ARTURO PÉREZ-REVERTE | El Semanal - 17/4/2005
María José, la telefonista del hotel Colón, me va a echar una bronca, como suele, en plan: esta vez se ha pasado
varios pueblos, don Arturo, de Dos Hermanas a Lebrija, o más lejos, a
ver quién le manda a usted meterse con la Sevilla de mi alma. Pero uno
debe ser consecuente; y la semana pasada, al socaire de Matanza cofrade y la parafernalia blasfemo-judicial que arrastra cual bata de cola, se
me calentó la tecla y prometí hablar hoy de cultura sevillana. De
manera que cumplo, arriesgándome a que me quiten los premios que en esa
ciudad me dieron por la cara, a que el director de ABC -allí y en Madrid El Semanal sale con ese diario- se acuerde de mis muertos, a que los amigos dejen
de mandarme aceite, y a que Enrique Becerra diga que el cordero con
miel o la carrillada de ibérico me los va a poner la madre que me
parió. Pero uno tiene derecho a hablar de lo que ama. Y el caso, como
dije que diría, es que con la palabra cultura ocurre algo extraño.
Cuando la pronuncian, cinco de cada diez sevillanos piensan en la
Semana Santa o la Feria de Abril. A lo más que llegan algunos es al
barroco de las iglesias. Mi compadre Juan Eslava cuenta lo del turista
que va en carruaje por la Alameda, y cuando pasa ante una estatua y
pregunta si se trata de un pintor, un escritor, un músico o un poeta,
el orgulloso cochero responde: «Qué va, hombre. Es Manolo Caracol».

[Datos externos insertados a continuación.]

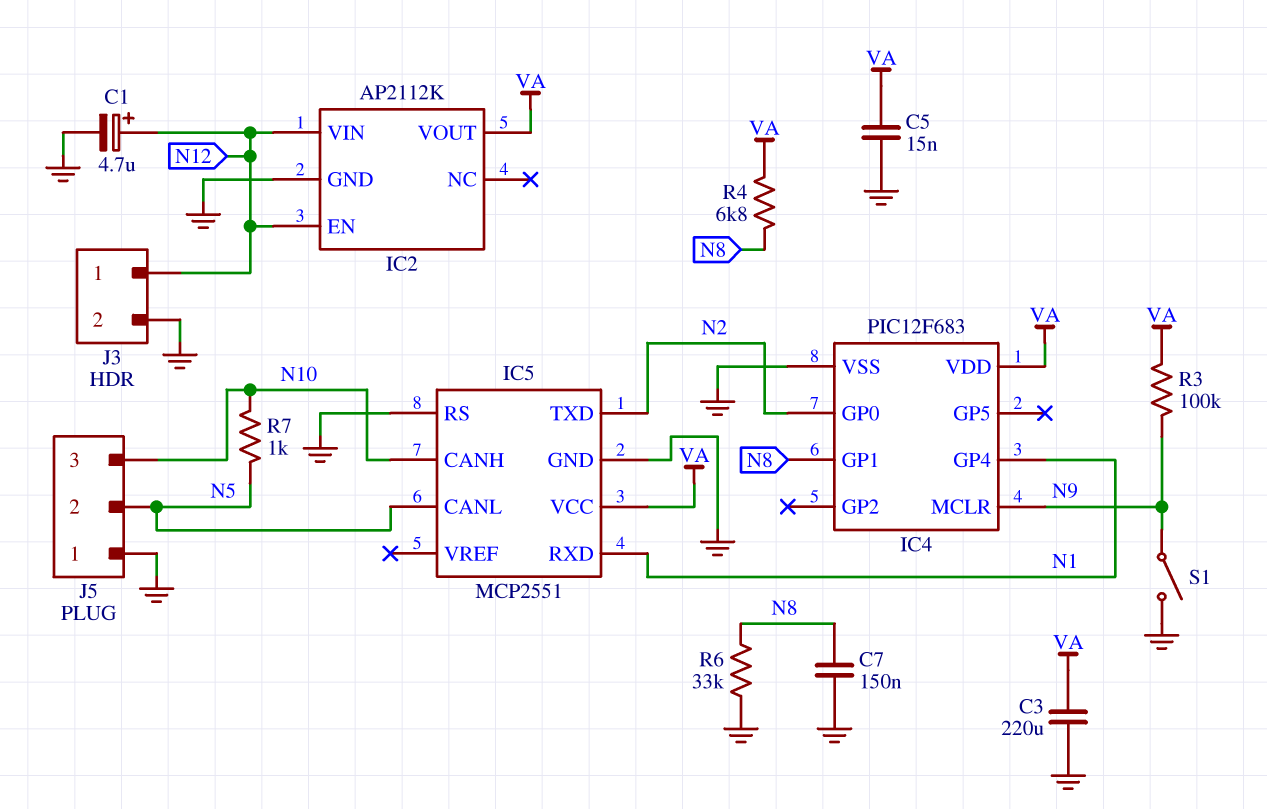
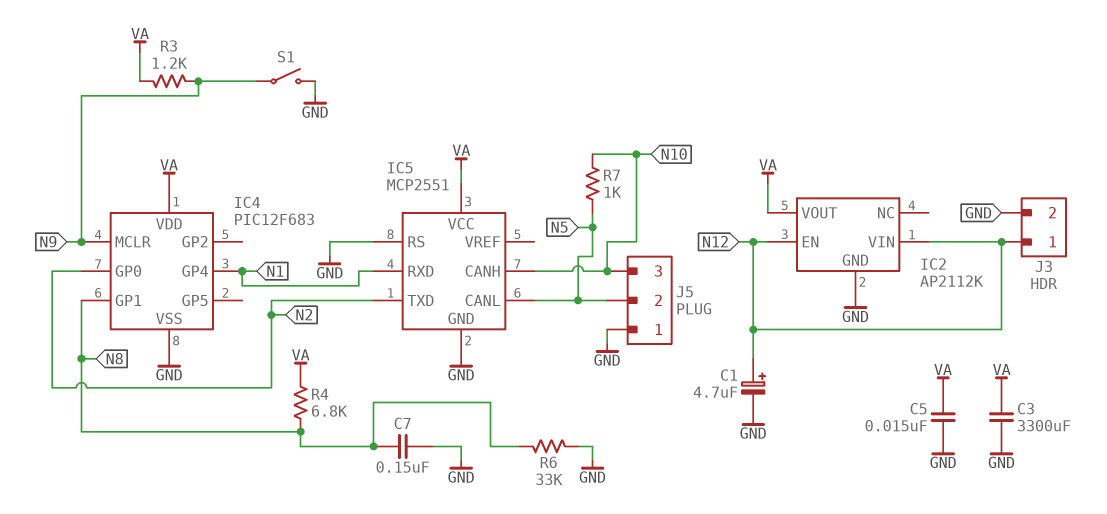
C3: 220uF (GND, VA) -> 3300uF (GND, VA)
R3: 100k (N9, VA) -> 1.2k (N9, VA)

Pese a los esfuerzos, casi suicidas, de heroicos paladines locales por romper la burbuja en que esa ciudad
vive ensimismada, el grueso de los esfuerzos culturales sevillanos pasa
por el embudo de las cofradías locales, estructura social en torno a la
que se ordena la vida pública. El resto es secundario, no interesa. Los
museos languidecen, las exposiciones llegan con cuentagotas -y sólo si
está Sevilla de por medio-, las librerías cierran, las bibliotecas no
existen o se ignoran. Si se tratara de una ciudad donde imperase la
modestia, uno creería que ésta se avergüenza de cuanto la hizo hermosa
e inmortal. Pero no es modestia sino egoísmo autocomplaciente,
indiferencia a cuanto no sea arreglarse el Jueves Santo para salir con
la medalla de la cofradía al cuello, a pintarla en la Feria, a tomarse
una manzanilla en Las Teresas o en Casa Román, mirando alrededor
mientras se piensa, o se dice, que Sevilla es lo más grande del mundo,
y qué desgracia la de quienes no nacieron sevillanos.
Siempre que viajo allí me pregunto lo que podría ser esa ciudad si dejara de mirarse en su espejo autista y se abriera
al mundo con la cultura como reclamo y bandera. Hablo de la cultura de
verdad, no de la caduca soplapollez de diseño que pretenden vendernos
políticos y mangantes en busca de la foto y el telediario del día
siguiente, o del folklore demagógico y sentimental con el que quienes
manejan el cotarro pretenden -y lo consiguen desde hace siglos-
llevarse al huerto a la ciudadanía. Hablo de la Sevilla que va más allá
de los retablos barrocos en misa de doce, de los bares de tapas, de los
pasos de Semana Santa, de la Feria de Abril y los carnets del Betis o
del otro, de los apresurados rebaños de chusma guiri que el sevillano
necesita tanto como desprecia. ¿Imaginan ustedes parte de la pasta
invertida en cofradías y casetas de feria, empleada en hacer de esa
ciudad un verdadero polo de atracción, no sólo del turismo, sino de la
cultura internacional? ¿Calculan lo que supondría aprovechar el clima,
el fascinante escenario, la abrumadora riqueza de palacios, atarazanas,
lonjas e iglesias, para proyectar la ciudad hacia el exterior, celebrar
conciertos de renombre internacional, organizar ferias y exposiciones
que atrajeran a artistas, críticos y público culto de todo el mundo?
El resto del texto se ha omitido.